And, unmistakably, we get an identification of “puritanical” “purity”
with virtue, of wealth and wastefulness with vice. Pagan Roman cults had a few
holidays; early civic leaders became popular by proclaiming a few additional
holidays, for the whole city and not only the cults of this or that deity;
Caligula in his insanity proclaimed feasts and holidays almost daily, depleted
the city’s treasury, then refilled it by (among other things) murdering a
cousin to whom he reportedly explained “I need your money” before the deed. (The historical records of Caligula's craziness are so outrageous that some historians react by suggesting that nobody could have been all that bad and lived--even as long as Caligula did.) During Claudius’s lifetime racing, itself, developed from a
semi-serious effort to develop the city’s athletic and military resources into
a pit of gambling and corruption in which, as fictional Claudius tells us, organized
crime might have made heavy betting a matter of life and death.

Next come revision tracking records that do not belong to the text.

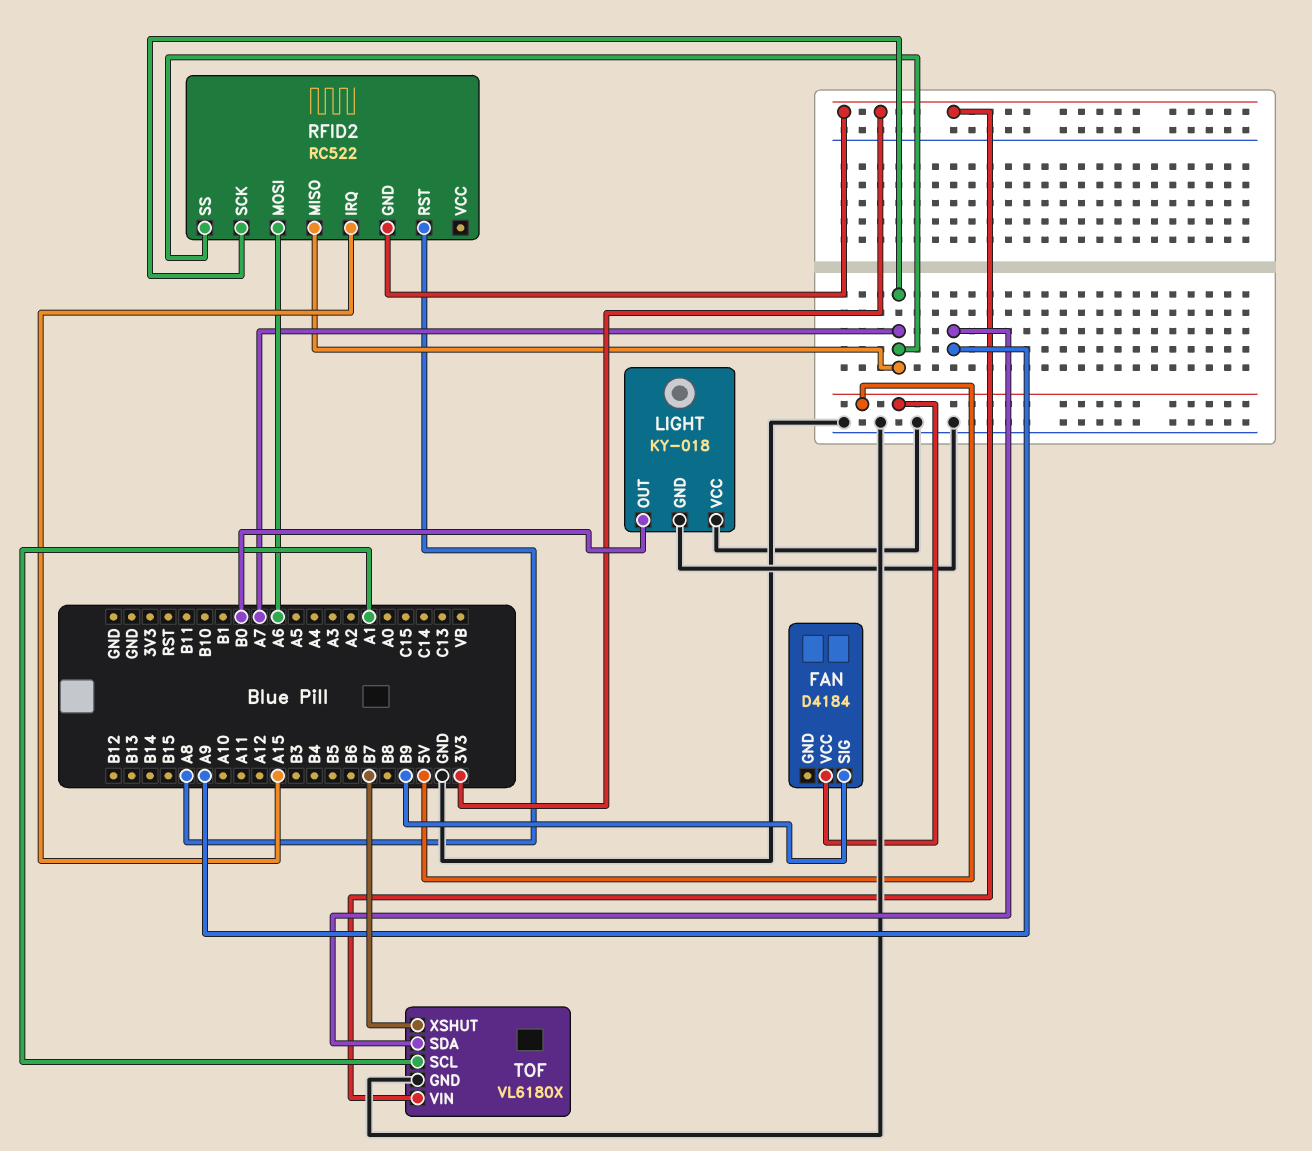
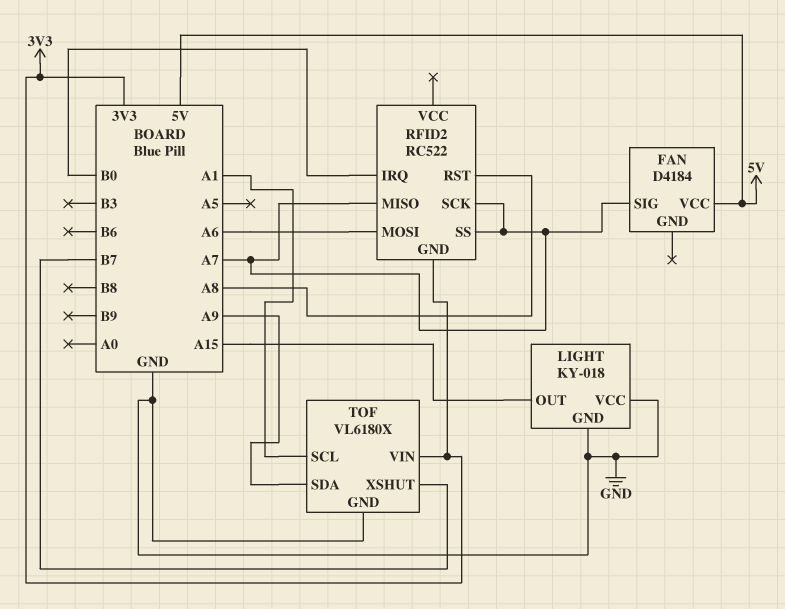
FAN pin SIG: B9 -> A7
LIGHT pin OUT: B0 -> A15
RFID2 pin IRQ: A15 -> B0

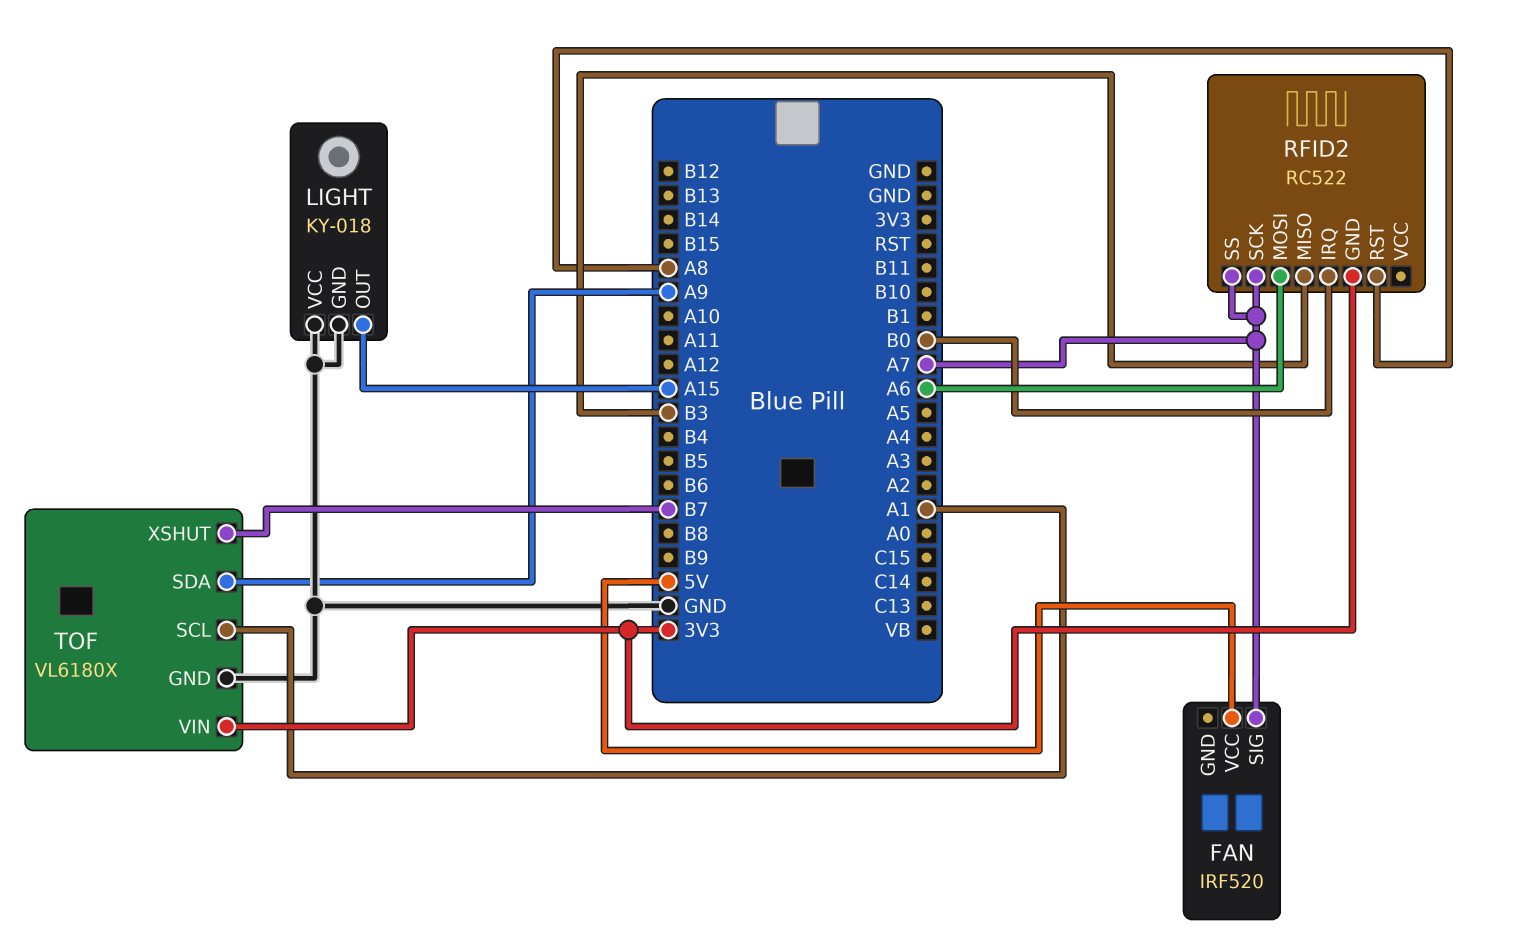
FAN: D4184 -> IRF520
RFID2 pin MISO: A7 -> B3

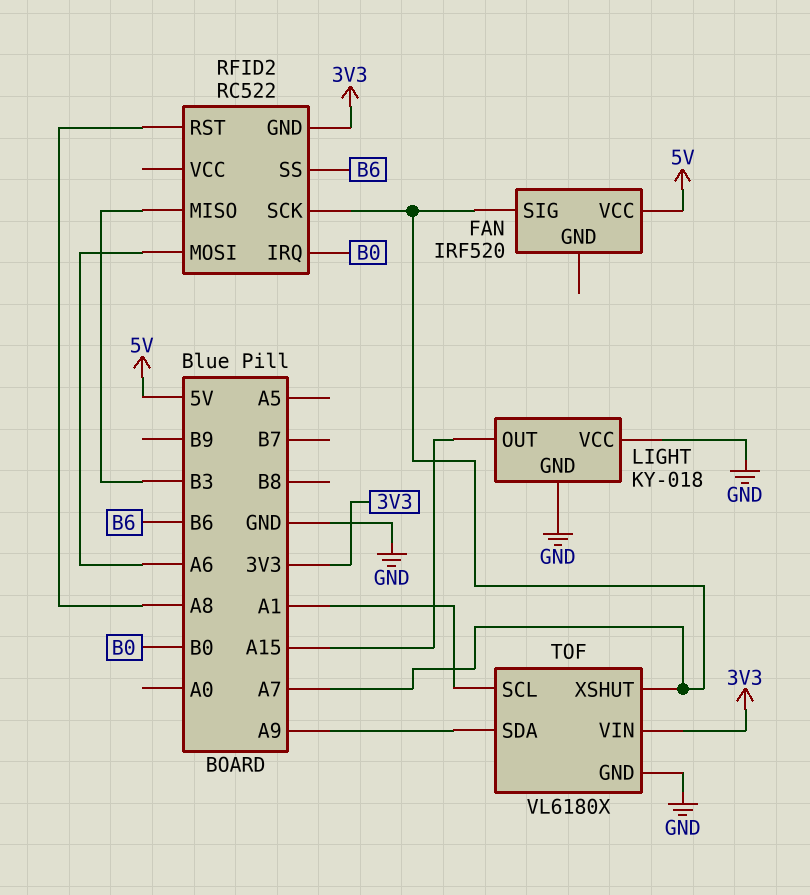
RFID2 pin SS: A7 -> B6
TOF pin XSHUT: B7 -> A7

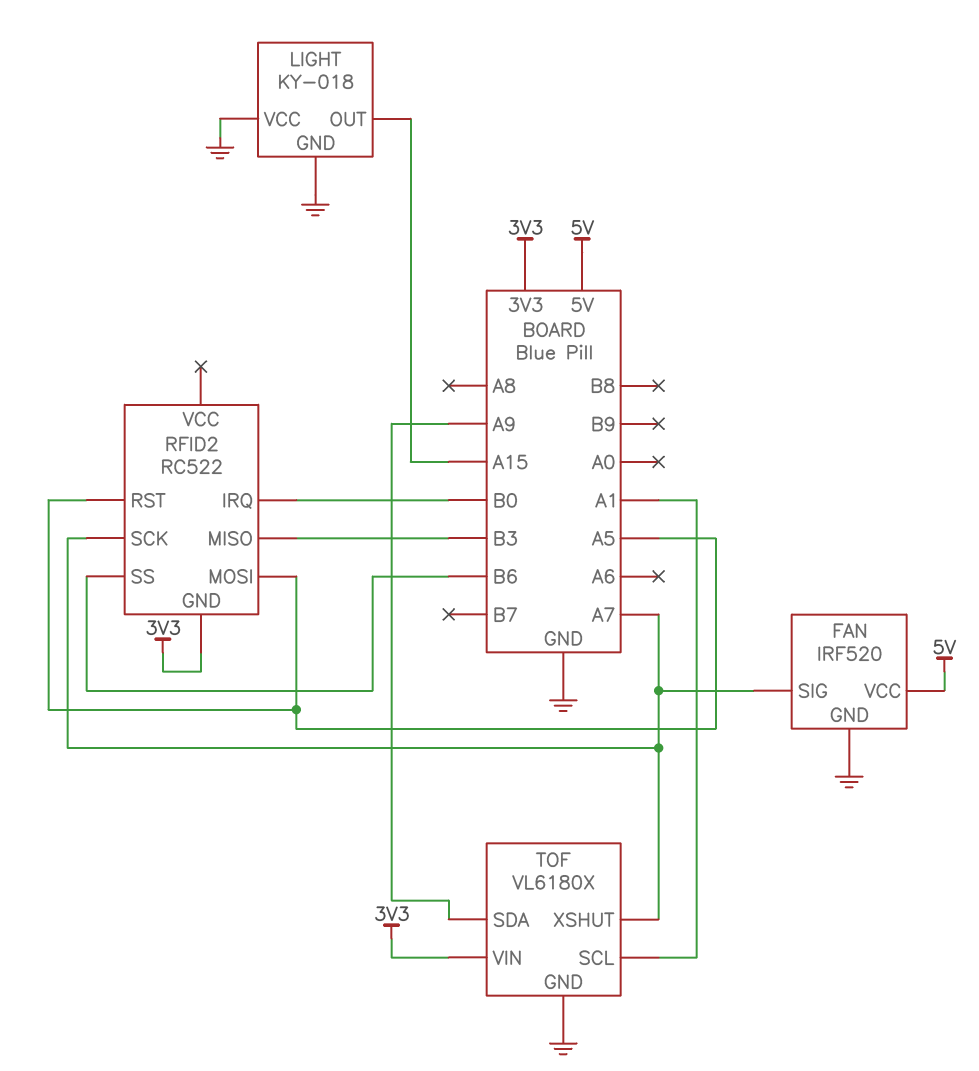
FAN pin GND: none -> GND
RFID2 pin MOSI: A6 -> A5
RFID2 pin RST: A8 -> A5

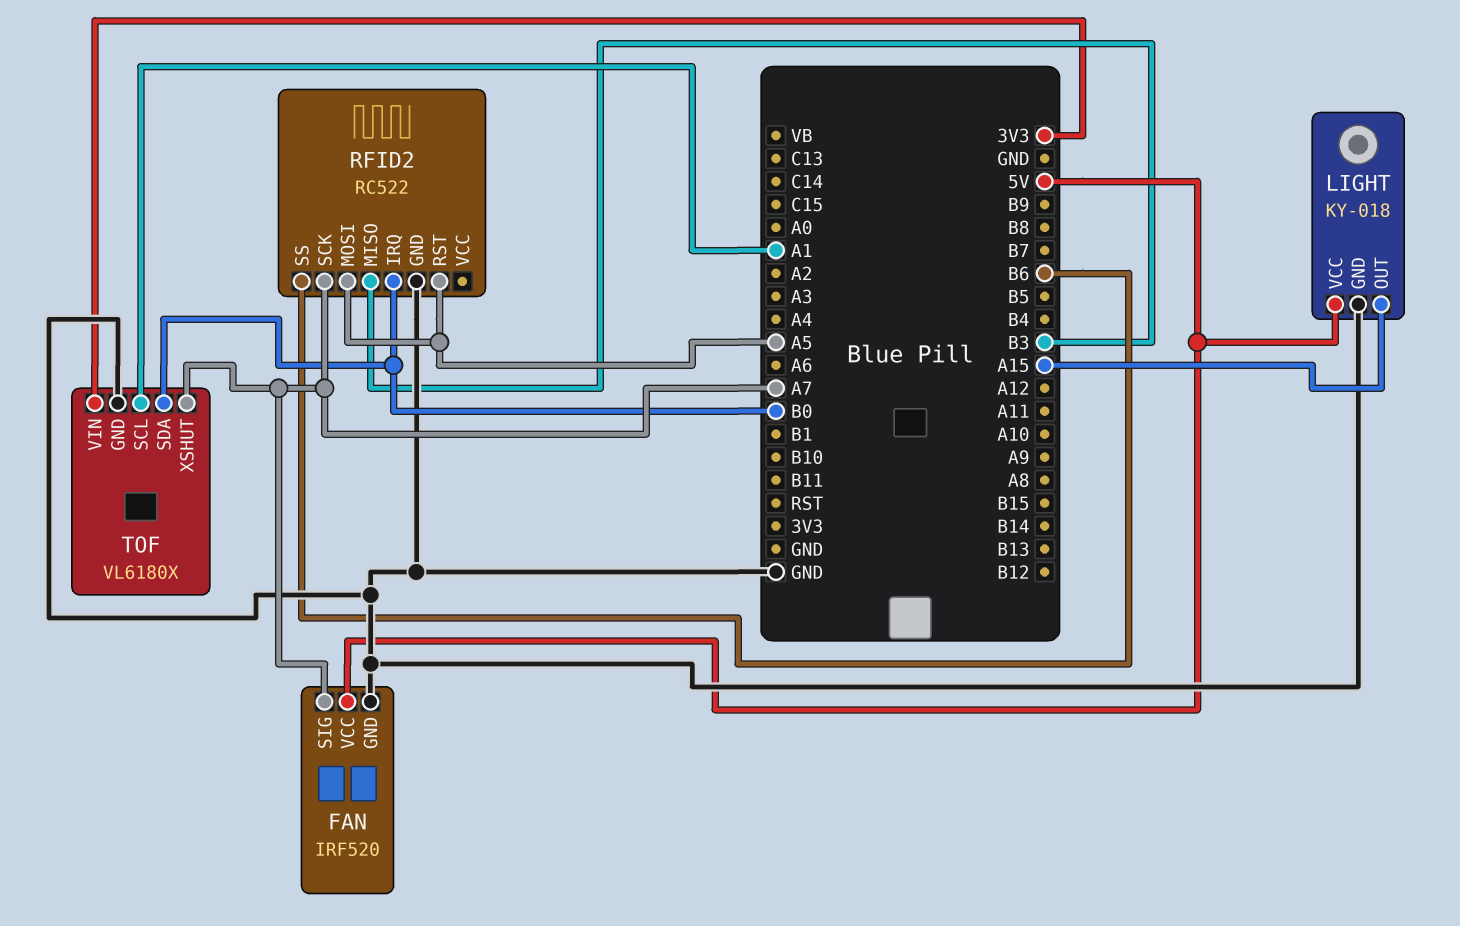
LIGHT pin VCC: GND -> 5V
RFID2 pin GND: 3V3 -> GND
TOF pin SDA: A9 -> B0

These cultural developments really happened and they also happened to be
what Graves and Riding wanted to call to readers’ attention in this novel. The
point of I Claudius is not “This is
how a handicapped boy grew rich” or “This is the sort of adventure a
handicapped boy could have if he were rich” but “This is how greed and
wastefulness destroy a great nation, even an empire.” In Graves’ and Riding’s
day the United Kingdom was still a British Empire on which the sun never set;
in 1934 the between-the-wars boom economy seemed as dangerous as the First War
had seemed to that empire.
That was the important thing. That Claudius is found
in hiding on page 430, dragged out and proposed as the next emperor on page
431, and persuaded to accept the throne on page 432, isn’t even a spoiler for
this novel: anyone who ever read any history knew it would happen, whether in
this volume or in the second one, and it’s more of a denouement than a climax. (If you know that the real Claudius was, as emperor, quite a spender and a great issuer of imperial edicts, and willing to be sculpted as Jove in mortal form, I Claudius does a good job of presenting him as becoming that sort of ruler out of fear that he wouldn't be able to be a better kind.)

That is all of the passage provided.